04/2012 - n° Revue : 0839
Civ. 1re, 23 février 2012, pourvoi n° 10-28.001
Le fait que l'exploitant d'un garage, auquel il est reproché de ne pas avoir effectué des réparations dans les règles de l'art sur un véhicule, ait été cogérant de la société ayant vendu ce véhicule, ne permet pas de dire qu'il y ait entre les deux sociétés confusion de patrimoine permettant d'engager la responsabilité de la société vendeur.
M. X fait l'acquisition auprès de la société Y d'un véhicule d'occasion. L'acheteur confie pour réparation ce véhicule à M. Z, exploitant en son nom personnel un garage situé dans les mêmes locaux que ceux occupés par la société Y, dont ce dernier, depuis décédé, était cogérant. À la suite d'une nouvelle panne de son véhicule, M. X, soutenant que celui-ci est affecté d'un vice caché et que la réparation n'a pas été effectuée dans les règles de l'art, poursuit la société Y en résolution de la vente, restitution du prix et paiement de dommages et intérêts. La cour d'appel déboute M. X de ses demandes.
M. X, faisant valoir que la société Y et le garage, bien que juridiquement distincts, étaient en situation de confusion de patrimoine, reproche à la cour d'appel de ne pas avoir répondu à ce moyen et par conséquent d'avoir violé l'article 455 du code de procédure civile.

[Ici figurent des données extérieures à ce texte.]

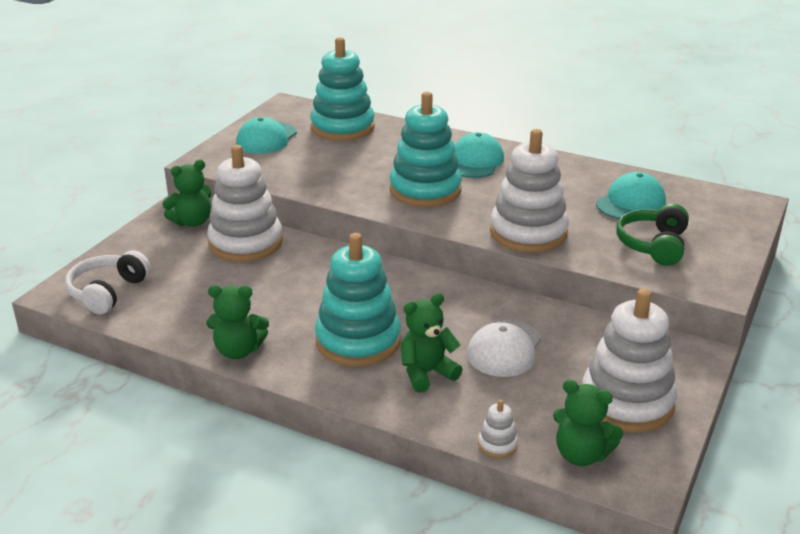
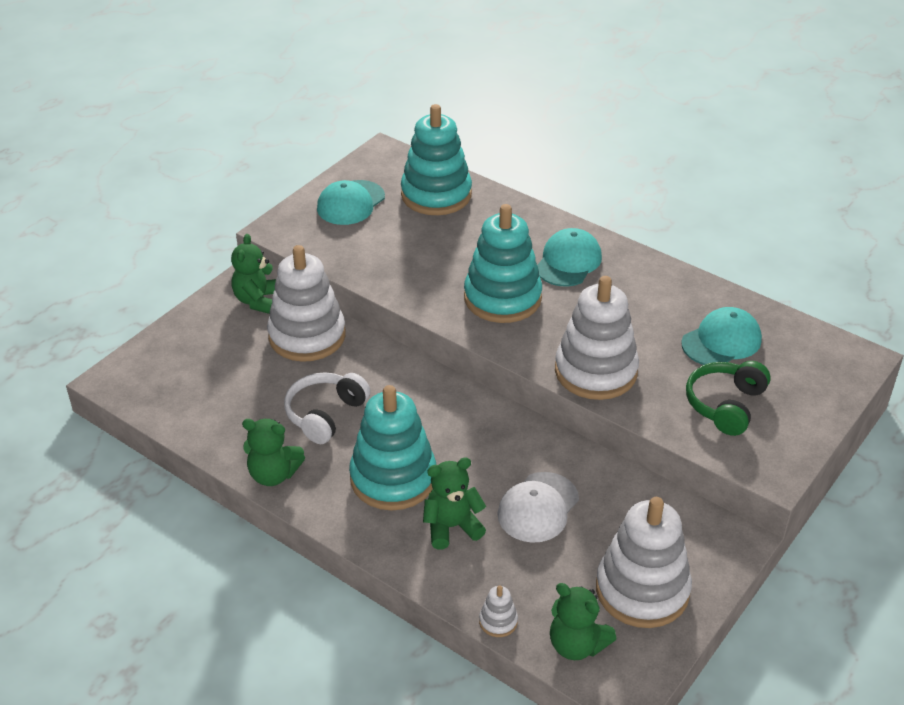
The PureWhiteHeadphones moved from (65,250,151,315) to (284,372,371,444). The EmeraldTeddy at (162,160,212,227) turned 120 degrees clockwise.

La Cour de cassation rejette le pourvoi de M. X. Elle estime en effet que « la société Y et le garage, nonobstant le fait qu'ils soient situés dans les mêmes locaux et que l'exploitant M. Z ait été le cogérant de la société X, ont une existence juridique et une activité propres ». La cour d'appel a donc répondu aux conclusions prétendument délaissées, sans modifier l'objet du litige.